Şu sıra Hanımefendi'nin ofisinde kurmay kadroları illa ki hummalı bir çalışma içindedirler... 'Konumlandırma Belgesi', 'Politika Belgesi', 'Stratejik İletişim Planı', 'Paydaşlarla İlişkiler Stratejisi ve Planı', 'İş Planı ve Takvimi' mutlaka hazırlanıyordur...'
Ya... Böyle demişiz...
****
Ümit Boyner resmen başkan seçildiği gün 'çok iyi hazırlandığı' her halinden belli 'güzel' bir konuşma yaptı... Başlangıç için tamam... Ancak dediklerinin yukarıdaki çerçeveye ne kadar oturduğu, tartışma götürür. Olsun. Konuşma 'güzeldi'... Daha zaman var. Telaşa gerek yok... Öte yandan ben Hanımefendi'nin sadece bir tespitine takıldım... Tam mutabık olduğumu söyleyemem... O da şu:
'TÜSİAD Türkiye'nin en etkili, entelektüel çizgisi sağlam, bağımsız sivil toplum örgütüdür...' Buraya kadar itirazım yok... 'Bir çıkar grubu değil, Türkiye'nin en önemli baskı grubudur.' İşte itirazım buraya... Devamına da bir sözüm yok mesela: 'TÜSİAD iktidarlar ve muhalefet tarafından çok tavsiye edilmesine rağmen yıllardır sadece kendi içine bakamaz. Neredeyse 40 yılı bulan tarihi içinde Türkiye'nin gündeminin ne olması gerektiği hakkında önemli çalışmalar yapmış, mücadeleler vermiş bir kurumdur.'
***
Çıkar grubu olmak ayıp bir şey değildir... Nasıl para kazanmak ayıp bir şey değilse (bazı Ortodoks solculara inat) çıkar grubu olmak da demokratik toplumlarda en doğal hak ve görevdir. Baskı grubu, çıkar grubu kavramlarını ilintilendiren dört seçenek olabilir. Bir: Çıkar grubu değildir, ama baskı grubudur. Örneğin, TEMA, Çağdaş Yaşamı Destekleme Derneği... İki: Hem çıkar grubu, hem baskı grubudur. Örneğin, Türk Mühendis ve Mimar Odaları Birliği (TMMOB), TOBB... Üç: Çıkar grubu da baskı grubu da değildir, sadece yardım için kurulmuştur. Örneğin, TOÇEV, AÇEV, TEGV... Dört: Çıkar grubudur, ama baskı grubu değildir. Örneğin, Türkiye Gazeteciler Cemiyeti, Reklamcılar Derneği...
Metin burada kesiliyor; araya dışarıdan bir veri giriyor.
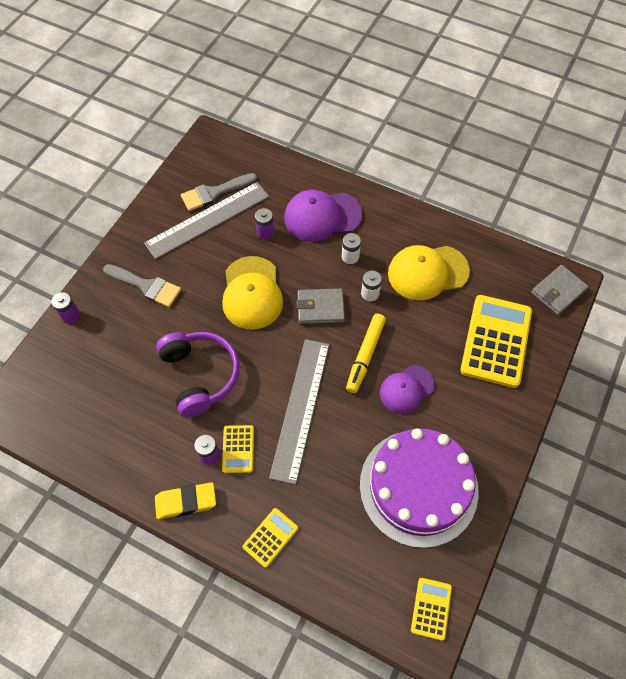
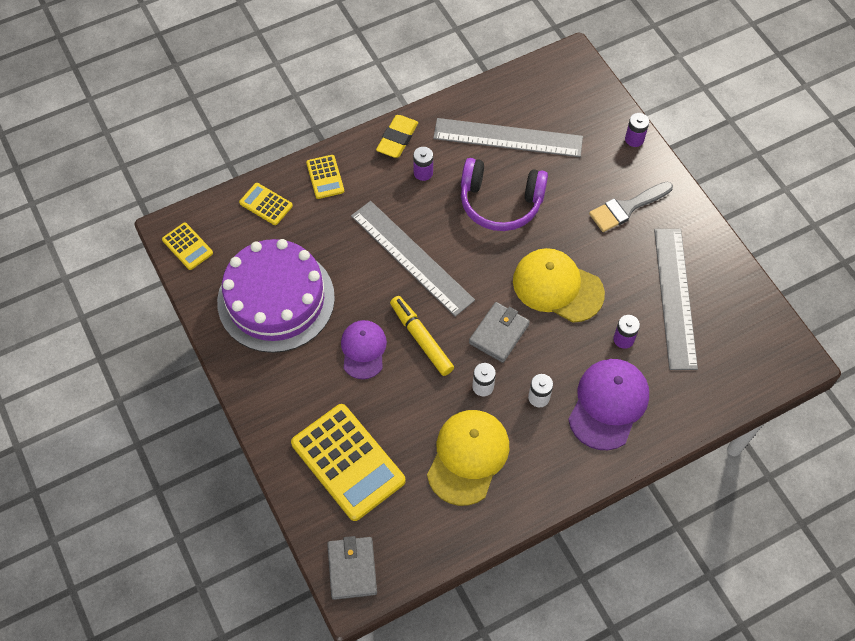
camera: 125 degrees right, 0 degrees up
(127, 409) = (508, 138): none -> grey ruler
(214, 193) = (708, 322): grey brush -> none
(238, 449) = (412, 194): yellow calculator -> yellow calculator (266, 204)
Bu dört seçenek içinde TÜSİAD'ın yeri neresidir? Tabii ki ikinci şık... Hem çıkar, hem baskı grubu...
***
Ümit Hanım'ı anlıyorum. 'Çıkar' kavramını sevmiyor. Ben de sevmiyorum. TÜSİAD üyelerine ve kendisine 'çıkarcılığı' yakıştıramıyor. Ben de yakıştıramıyorum. Ne yazık ki bu tür kavramları İngilizcesinden çevirerek kullanan 'Ecnebi Türk Entelijansiyası' 'interest group'u 'çıkar grubu' diye Türkçeleştirmiş. Şimdi Ümit Hanım yurtdışında 'we are not an interest group' diyecek olsa nasıl hayretle karşılanırsa aynı şey burada da geçerli olabilir. Şu sıra kimse konuya takılmıyorsa, nedenini yukarıdaki dört şık konusunda kafaların karışık olmasında aramak gerekir.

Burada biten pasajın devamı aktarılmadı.